Sorry for waking you up so early this morning. I really don’t feel complete without seeing you yawning, feeling your body stretching against mine and hearing your voice which soothes the innermost part of me. And that’s how I always want my mornings—-always with you.
I want to believe that in this world of great compromise I’m blessed because I have you. You came at the time when I was practically nearing the end of my line. I was just going with the flow, carrying with me a pint of hope that I would be able to survive my AML. I was ready to die.

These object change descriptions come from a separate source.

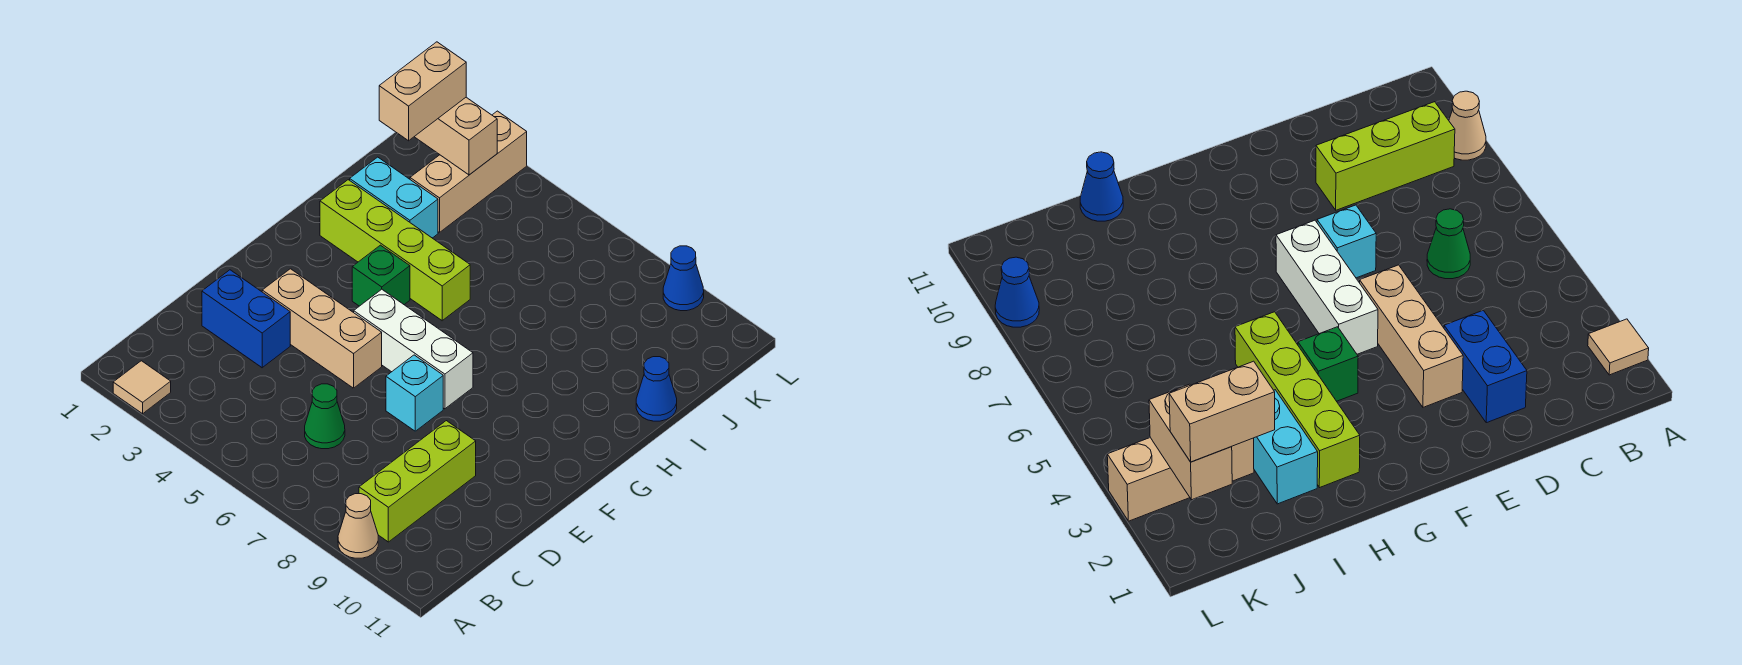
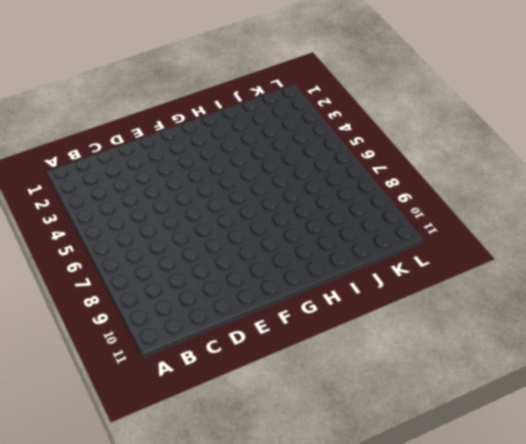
none -> tan tile A2 level 1
none -> tan cone A9 level 1
none -> lime brick B9:D9 level 1

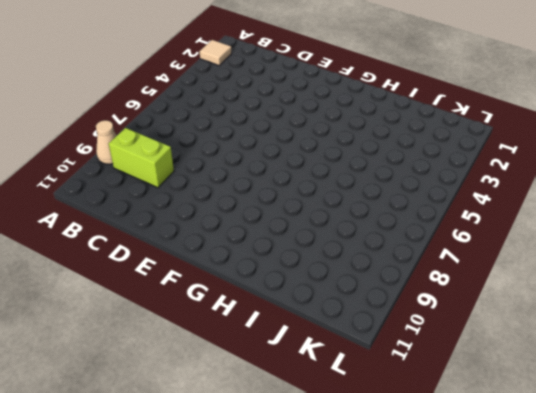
lime brick B9:C9 level 1 -> lime brick B9:D9 level 1
none -> green cone C6 level 1
none -> blue brick D2:D3 level 1
none -> tan brick E3:E5 level 1

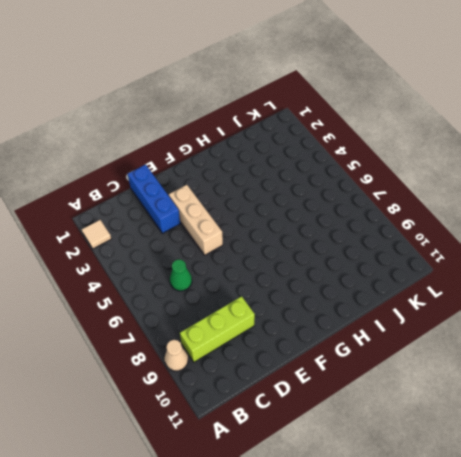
blue brick D1:D3 level 1 -> blue brick D2:D3 level 1
none -> cyan brick E7 level 1
none -> white brick F5:F7 level 1
none -> green brick G4 level 1

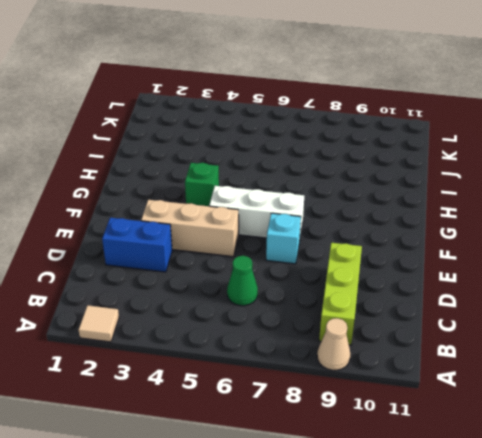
none -> lime brick H2:H5 level 1
none -> cyan brick I2:I3 level 1
none -> blue cone I11 level 1

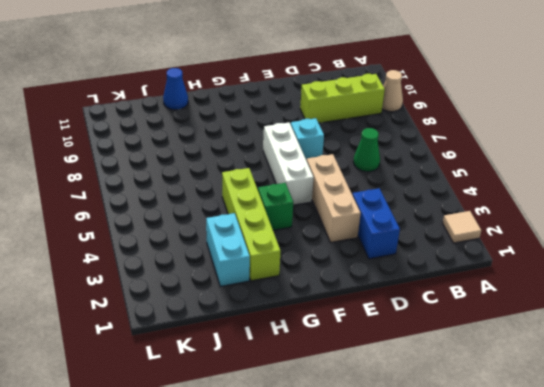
none -> tan brick J3:L3 level 1
none -> blue cone L9 level 1
none -> tan brick K2:K3 level 2

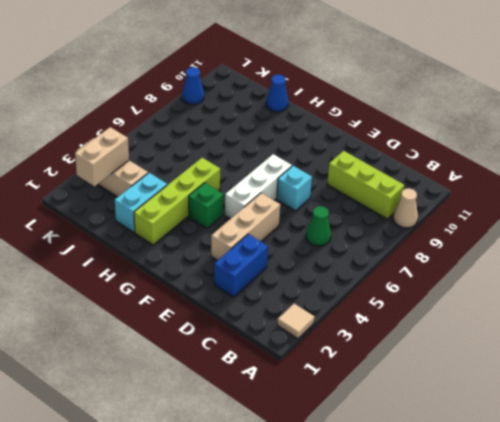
none -> tan brick J2:K2 level 3

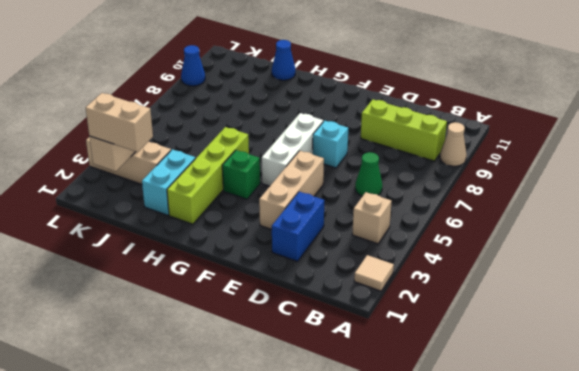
tan brick B4 level 1 -> none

Having you, being with you—-it has opened up new perspectives, it gave me new hope, a new beginning and another reason to fight and to live. It was a difficult journey but you remained holding my hand, seeing me through my treatments and making sure that I’m okay. You were with me in my most difficult times—chemotherapy, bone marrow, spinal tap—- and in my happiest—-remission, celebration of life, 3o++ birthday. You are indeed a blessing and you are my joy.

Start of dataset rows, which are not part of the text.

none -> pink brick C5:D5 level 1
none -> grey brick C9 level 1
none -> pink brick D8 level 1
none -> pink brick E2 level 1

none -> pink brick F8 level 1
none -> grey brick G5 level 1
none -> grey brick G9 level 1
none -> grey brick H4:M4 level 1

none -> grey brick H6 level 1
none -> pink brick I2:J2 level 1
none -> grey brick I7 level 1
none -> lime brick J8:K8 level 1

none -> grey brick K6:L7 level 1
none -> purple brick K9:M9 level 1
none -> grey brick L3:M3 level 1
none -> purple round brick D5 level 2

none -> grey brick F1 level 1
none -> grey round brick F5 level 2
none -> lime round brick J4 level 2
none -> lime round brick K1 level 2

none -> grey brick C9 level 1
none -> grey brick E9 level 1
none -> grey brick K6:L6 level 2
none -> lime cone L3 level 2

I know the uncertainties, especially now that my scheduled sct is getting nearer. Thousands of thoughts are swimming in my head. Although my hopes are high and I’m trusting God fully, more often than not, my being human takes over the whole of me. If I know what the future holds for us, I swear, I’ll take you there myself. But He’s the only one who knows what lies ahead. He holds our lives in His hands and we may never understand His plans for now but rest assured that He will only want the best for us and that He will be with us every step of the way.
For now, all I wanna do is spend every moment of my life with you, to share everything I have with you, to let you feel all that is within my soul, all that is within me —–before time runs out on me.
Thank you for loving me. You not only made my world a better place, but you’ve enhanced my life, making it more worth living. You’ve made me a betterman. Thank you for sharing this journey with me. Mahal na mahal kita.
Happy thanksgiving! I couldn’t thank God enough for giving you to me!